In year 2005, a very intriguing sequence of events occurred. California state contractors were not properly paid in cash and instantly redeemable checks issued by the state. The state was actually in severe arrears on payments and at risk of losing contractor work. So California issued state coupons, like IOU on pieces of paper. It is unclear to what extent state employees received such coupons. Of itself, this is not so important. What struck legal and political scholars was how the state coupons were used. THEY WERE REDEEMABLE AS CASH, AS IN LEGAL TENDER, AT SUPERMARKETS AND UTILITY FIRMS. The coupons were essentially cash in restricted usage. They were a bizarre form of money created by the State of California, inflation to be sure, but money printed illegally outside the realm of the federal USGovt. Only the USGovt has the privilege of inflating the money supply and destroying the currency! The problem resolved itself in the ensuing months.
Fast forward to today. Gov Schwartzeneggar announced a 10% budget cut a few months ago, with additional budget cuts in progress. California is under great distress. Its economy is probably in a mild depression, much like Michigan and Ohio. The Governor recently announced the inability to float a state bond to cover ongoing expenses to run the state. So they resorted to floating some emergency measure bonds, using state lottery income as collateral. Gambling income is the only reliable income stream to the state, WOW!
Watch for future attempts to print money via the back door, if desperation runs thick. Look for challenges to the federal privilege to print money.
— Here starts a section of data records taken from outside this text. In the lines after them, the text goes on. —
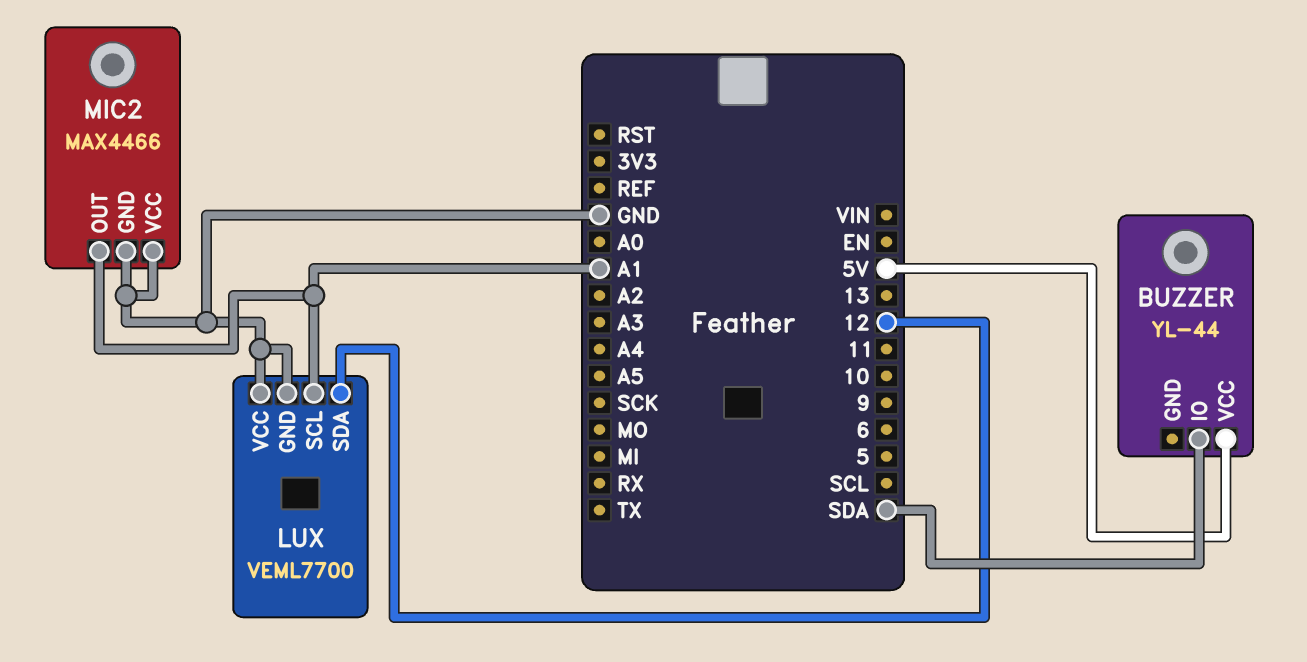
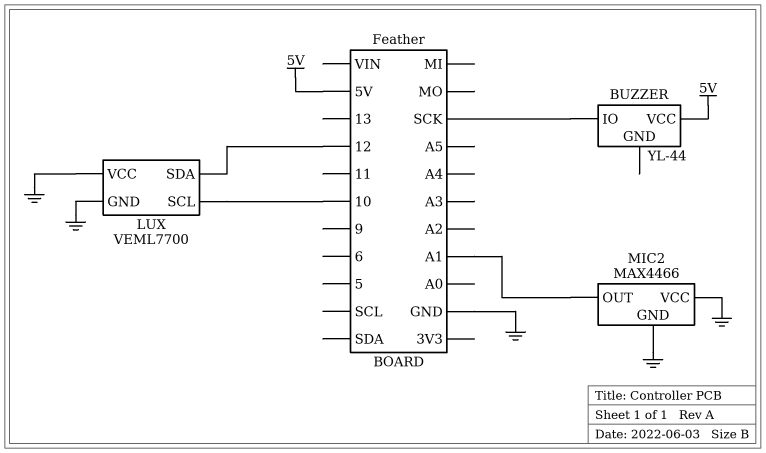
BUZZER pin IO: SDA -> SCK
LUX pin SCL: A1 -> 10

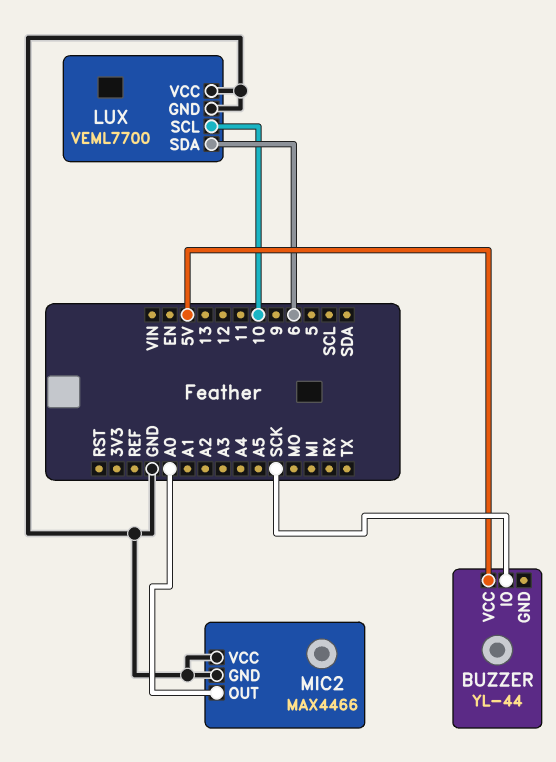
LUX pin SDA: 12 -> 6
MIC2 pin OUT: A1 -> A0

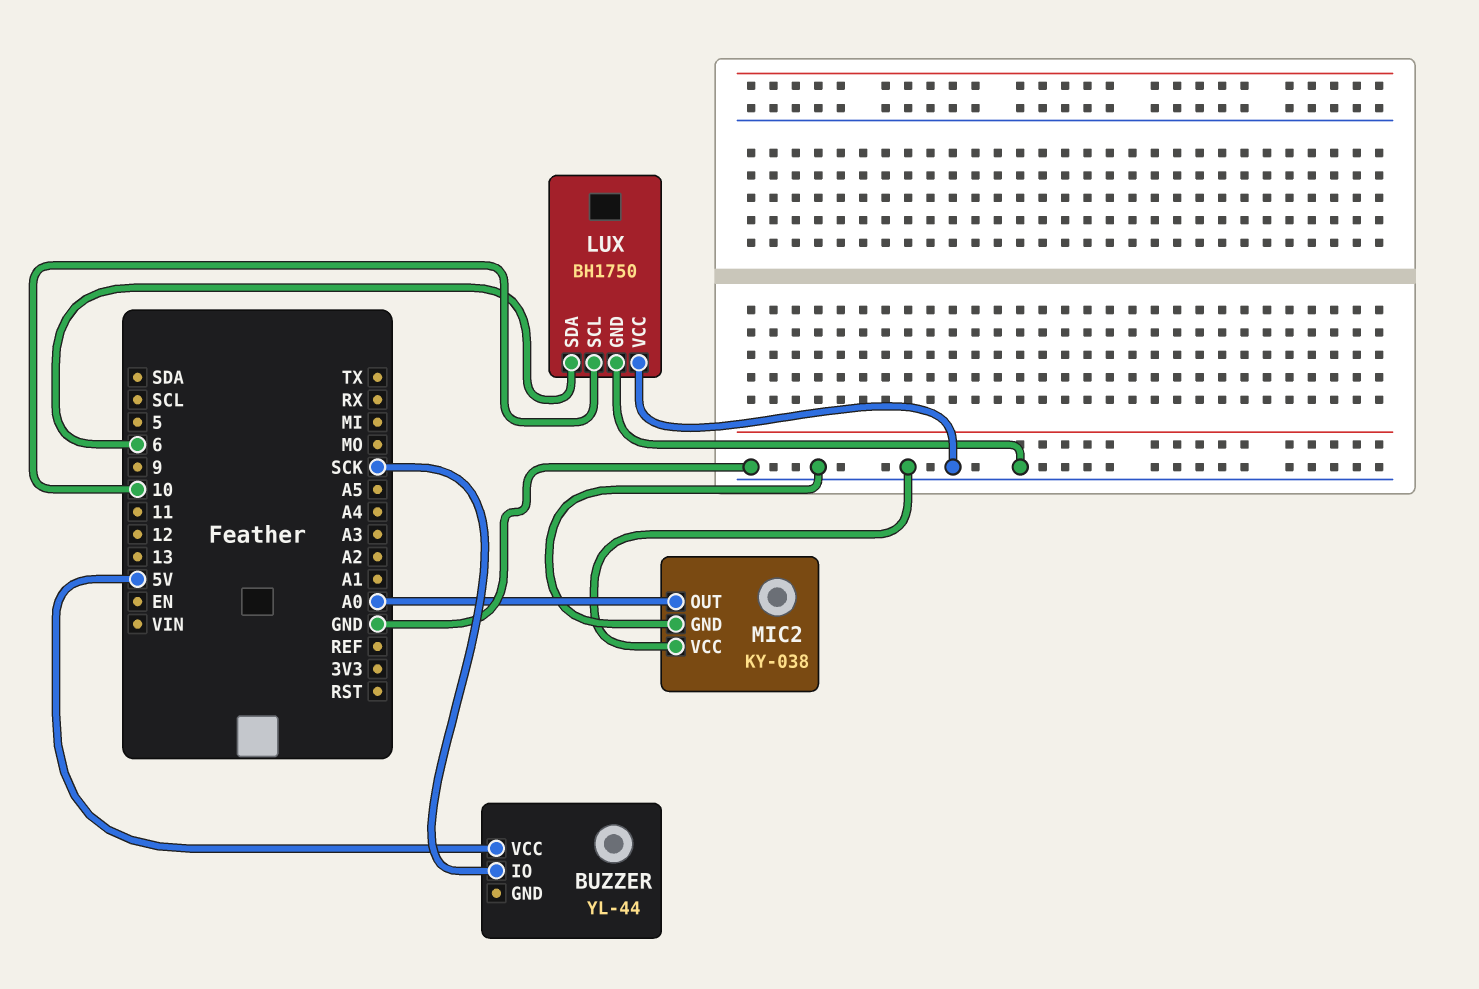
LUX: VEML7700 -> BH1750
MIC2: MAX4466 -> KY-038

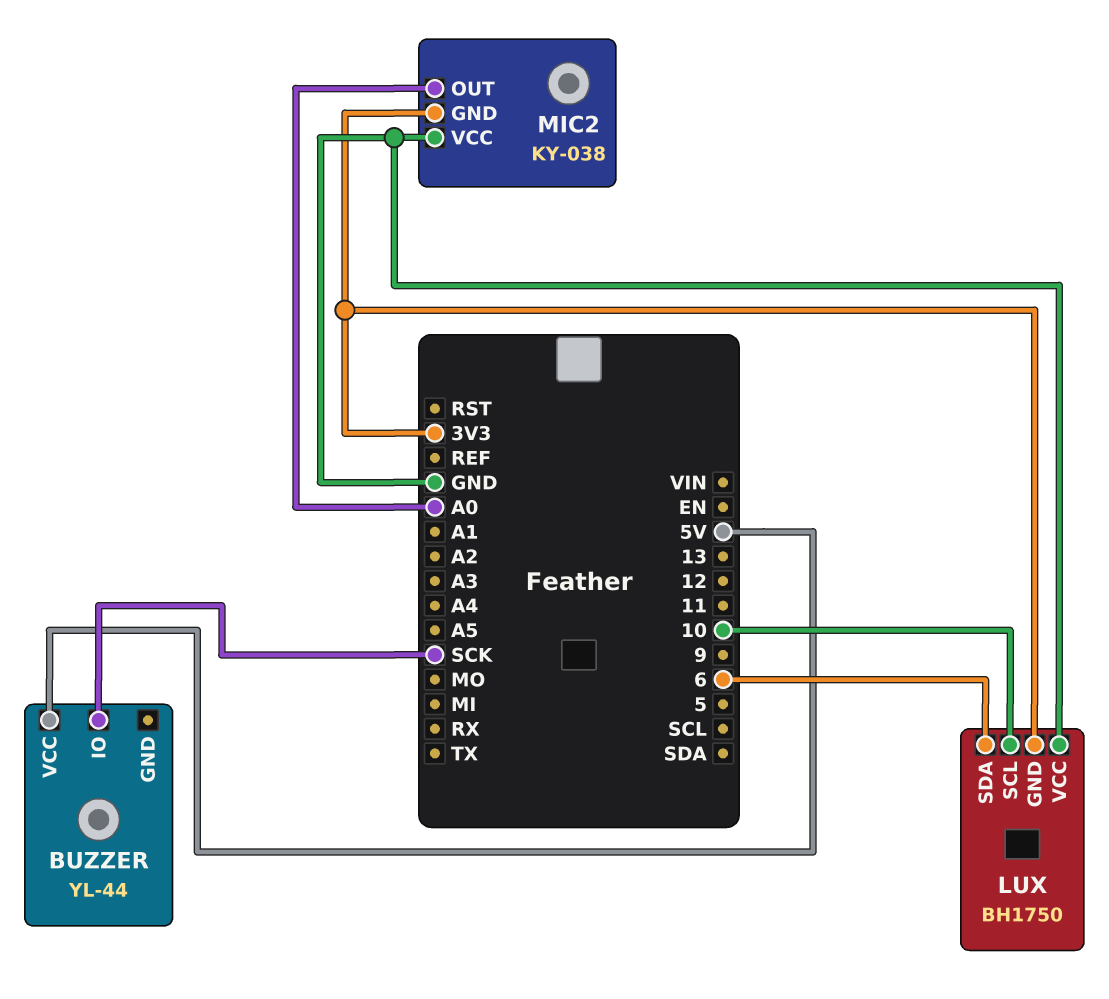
LUX pin GND: GND -> 3V3
MIC2 pin GND: GND -> 3V3

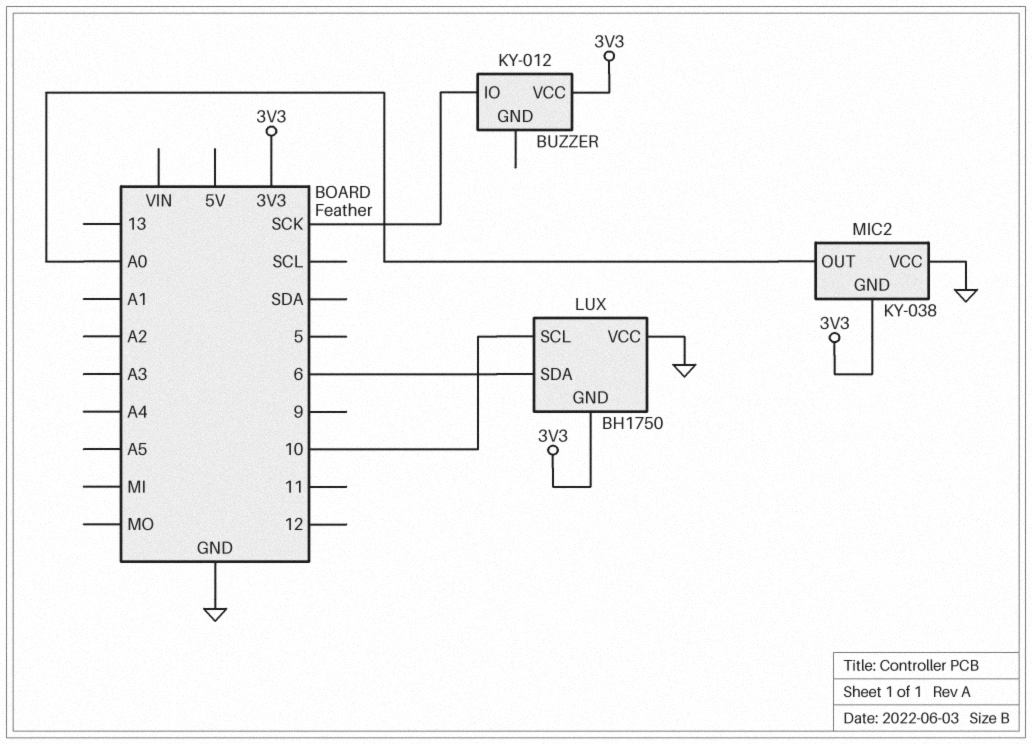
BUZZER: YL-44 -> KY-012
BUZZER pin VCC: 5V -> 3V3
The implications could actually work toward strain in the union, as in USA. That is not my forecast, but one should expect strains to individual states to become acute. Some will want to print money. Imagine a California Dollar with a golden bear on it. Oh yes, the Governator declared a state of drought, which forced an emergency order of resource sharing for water, and some conservation measures. The state has enough problems, let alone drought. What is next, locusts? How about rising salinity levels in irrigated water?
If California is forced to inflate with state coupon devices, or receive massive federal emergency funds, or faces widespread defaults and bond failures, conditions might arise for broad movement into gold as refuge. Vallejo already declared bankruptcy at the town level. The process is degenerating.